Em doze horas o PSD trocou uma resolução onde criticava o aumento de impostos pelo... aumento de impostos. Há, de facto, um enorme problema com a política. Chama-se realidade e é bem dura.
Ir aos congressos partidários é um divertimento a que raramente fujo. Sei que a maior parte dos portugueses acha aqueles encontros assustadores, mas a verdade é que são a melhor maneira de visitar políticos no seu habitat natural. São comícios em larga escala feitos para os mais fiéis e fanáticos seguidores. Se quiserem, são uma espécie de safari político.
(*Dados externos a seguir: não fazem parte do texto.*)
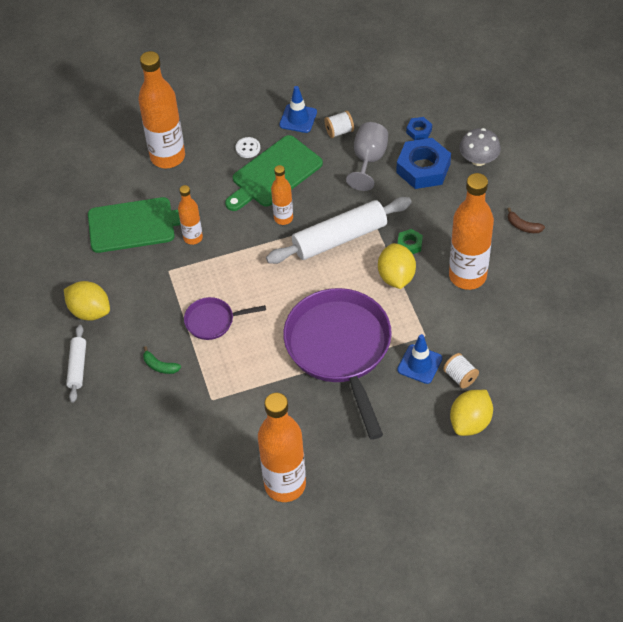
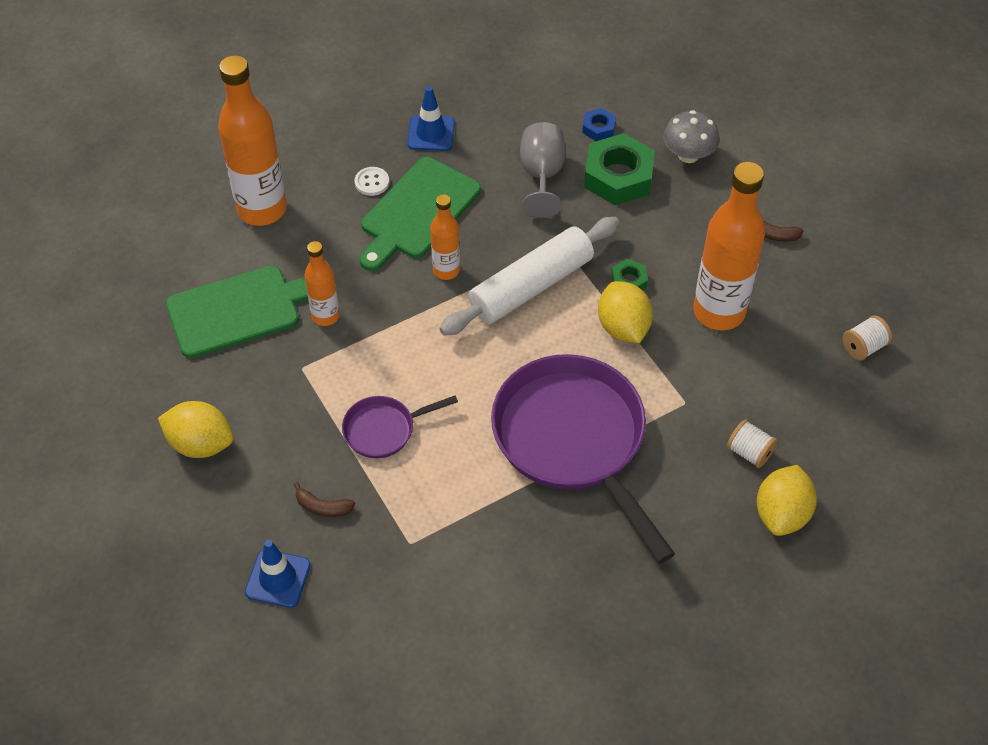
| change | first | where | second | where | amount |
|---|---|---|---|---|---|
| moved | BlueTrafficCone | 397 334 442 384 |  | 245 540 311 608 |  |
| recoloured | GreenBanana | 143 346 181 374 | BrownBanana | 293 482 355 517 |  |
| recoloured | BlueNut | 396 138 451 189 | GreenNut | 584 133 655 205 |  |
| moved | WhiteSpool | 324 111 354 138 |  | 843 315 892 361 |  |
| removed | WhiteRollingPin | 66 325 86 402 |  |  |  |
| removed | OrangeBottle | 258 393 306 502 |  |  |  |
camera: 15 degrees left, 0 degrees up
O congresso do CDS em Viseu valeu a viagem. Não apenas pelos discursos e conversas, mas por uma evidência: o discurso de governo que o partido fez, apesar de bem ariculado, não partia da realidade. Falava de uma agenda de crescimento inteligente. Mas esquecia que nos próximos meses, o que os portugueses vão ter é aumento de impostos, corte de prestações ou as duas coisas. Ou seja, esquecia a realidade. Prometer o crescimento sem falar do presente imediato ou da brutal convergência orçamental é dar um salto no tempo e no espaço. É ler um livro e saltar o capítulo mais difícil.
Se isto é estranho no CDS é bizarro no PSD. Pelas minhas contas, o partido tinha neste momento quatro frentes a coligir ideias e propostas: Aguiar Branco andava a fazer o programa do partido, Carrapatoso a montar o remake dos Estados Gerais, Catroga o programa eleitotal e José Manuel Canavarro animava o gabinete de estudos. Mas até agora não tinham falado de aumentar o IVA. Só isso explica que o grupo parlamentar do PSD tenha escrito esta pérola na resolução que deitou abaixo o Governo: "O PEC mantém a receita preferida deste Governo: a solução da incompetência. Ou seja, se falta dinheiro, aumentam-se os impostos." Doze horas depois, o líder do PSD anunciou que estava pronto a aumentar o IVA...
Nem vale a pena explorar esta contradição. É básica de mais para que se perca tempo com ela. Mas leva-nos directamente para a questão que o congresso do CDS me levantou. O PSD tem feito um bom trabalho de casa, tem boas pessoas a colaborar, mas parece alheado da realidade imediata. O PEC 4 pode ser chumbado. Mas a Europa vai exigir uma solução alternativa imediata. Fazer uma resolução a recusar aumento de impostos é estranhamente incompetente.
A grande vantagem das crises é o choque com a realidade. A conversa redonda dá lugar à verdade. Afinal, a Fitch e as suas duas manas estão-se nas tintas para a política portuguesa, para Sócrates ou Passos. O que querem é ver o PEC 4, 5 e 6. É neste quadro que partimos para umas eleições que, se forem clarificadoras, podem ser importantes. Mas o PSD pode pôr os seus livros na estante por uns tempos. E escrever um capítulo verdadeiro com o título: "Preparem-se, vamos cair!".